A farm worker suffered two fractures to his skull after falling through a barn roof while carrying out repair work.

The incident happened when employee Andrew Jeffrey, was working for LD Heywood Ltd at Gorvin Farm, Woolsery, in September 2009.

He had been instructed by Mr Heywood to cut ventilation holes in the roof of a cattle barn and was working alone when he fell approximately four metres through a roofing sheet onto the concrete floor, hitting his head.

LD Heywood Ltd, of East Milford Farm, Hartland, pleaded guilty to a breach of Section 2 (1) of the Health and Safety at Work Act 1974 and was fined £5,000 by North Devon Magistrates at a hearing on 5 January 2011.

Leslie Heywood, a Director of L D Heywood Ltd, of the same address, pleaded guilty to a breach of Section 37 of the Health and Safety at Work Act 1974 and was also fined £5,000 in the case brought by the Health and Safety Executive (HSE).

Both LD Heywood Ltd and Leslie Heywood were ordered to pay £2,500 each in costs.

HSE inspector, Tony Makin, said:

"This is a type of incident we see all too often where no precautions have been taken when working on a fragile roof.

"Mr Jeffrey was left to do the job on his own with no safety precautions provided to prevent him falling from or through the fragile roof or to mitigate the consequences should a fall occur. Simple preventative measures would have saved him from these injuries."

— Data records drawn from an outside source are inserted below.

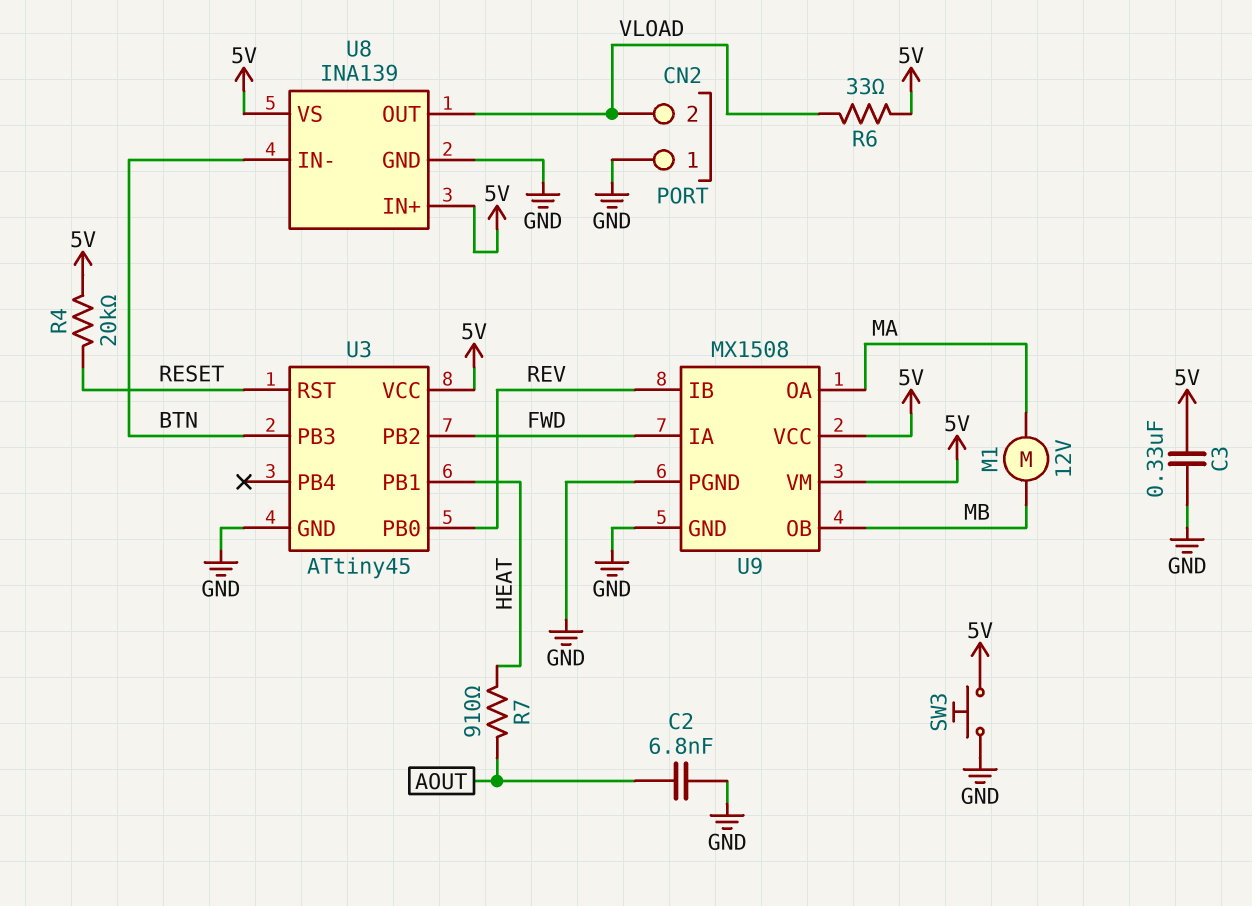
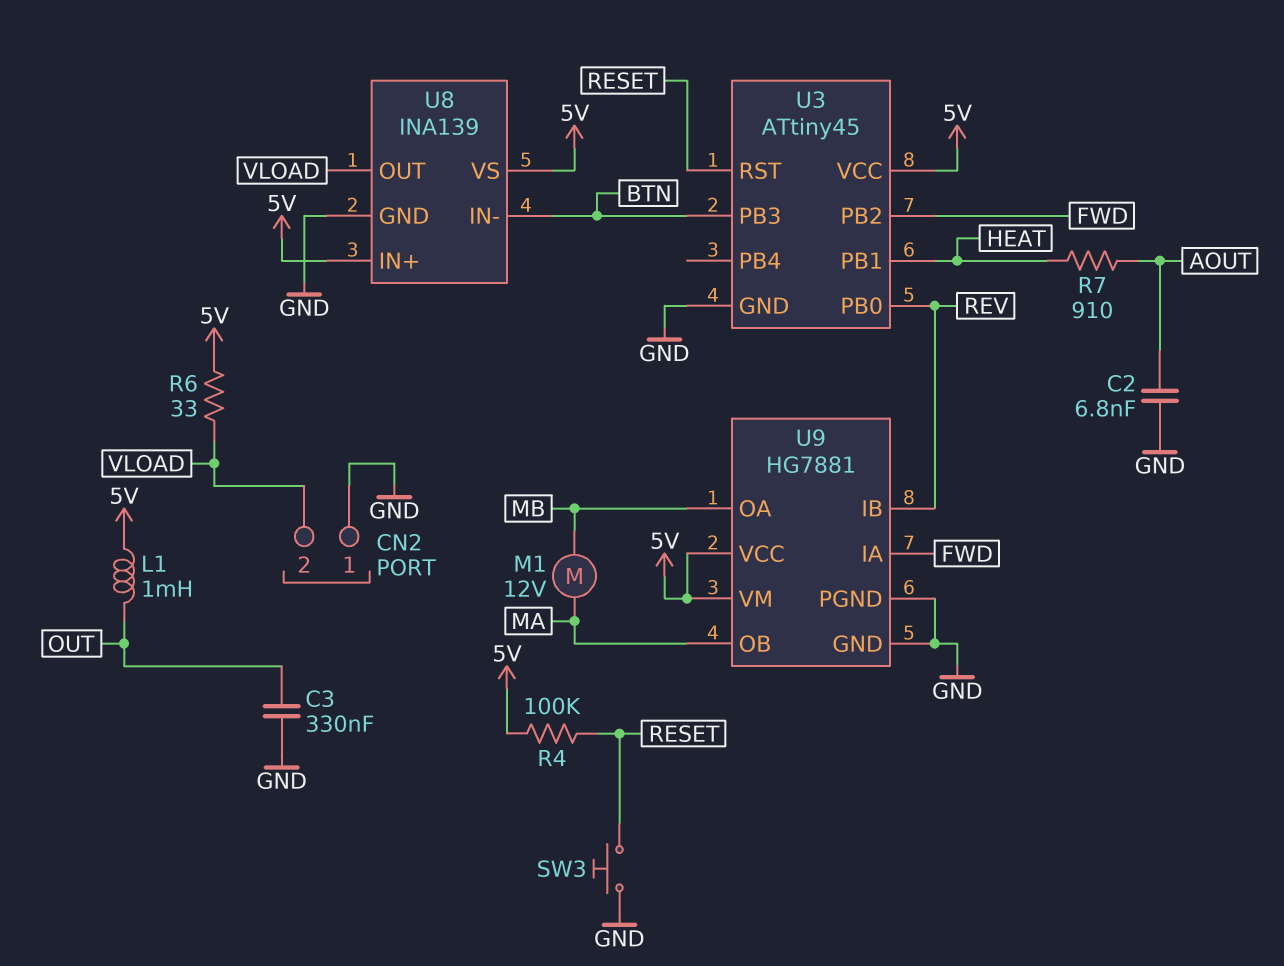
C3: 330nF (5V, GND) -> 330nF (GND, OUT)
L1: none -> 1mH (5V, OUT)
R4: 20k (5V, RESET) -> 100k (5V, RESET)
SW3: button (5V, GND) -> button (GND, RESET)
U9: MX1508 -> HG7881
U9 pin OA: MA -> MB
U9 pin OB: MB -> MA

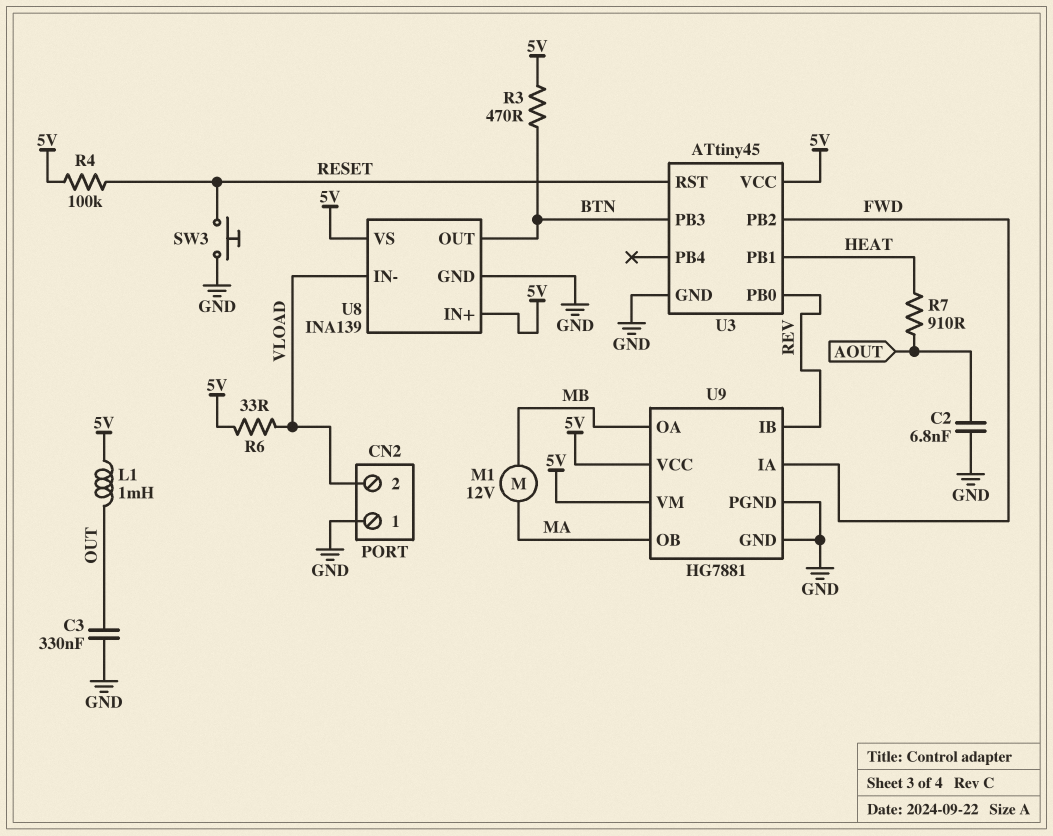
R3: none -> 470 (5V, BTN)
U8 pin IN-: BTN -> VLOAD
U8 pin OUT: VLOAD -> BTN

Last year more than 4,000 workers suffered major injuries as the result of falls from height and 15 lost their lives. Information on preventing injuries is available at www.hse.gov.uk/falls

Notes to editors

  1. The Health and Safety Executive (HSE) is Britain's national regulator for workplace health and safety. It aims to reduce death, injury and ill health. It does so through research, information and advice, promoting training, new or revised regulations and codes of practice, and working with local authority partners by inspection, investigation and enforcement.
  2. Section 2 (1) of the Health and Safety at Work Act 1974 states that it is the duty of every employer to ensure, so far as is reasonably practicable, the health and safety at work of employees. In working on roofs this duty includes providing a safe system for carrying out the work.
  3. Section 37 of the Health and Safety at Work Act 1974 states that where an offence by a company is proved and it is also proved to have been committed with the consent or connivance of, or to have been attributable to any neglect on the part of a director of the company then that director is also guilty of the offence.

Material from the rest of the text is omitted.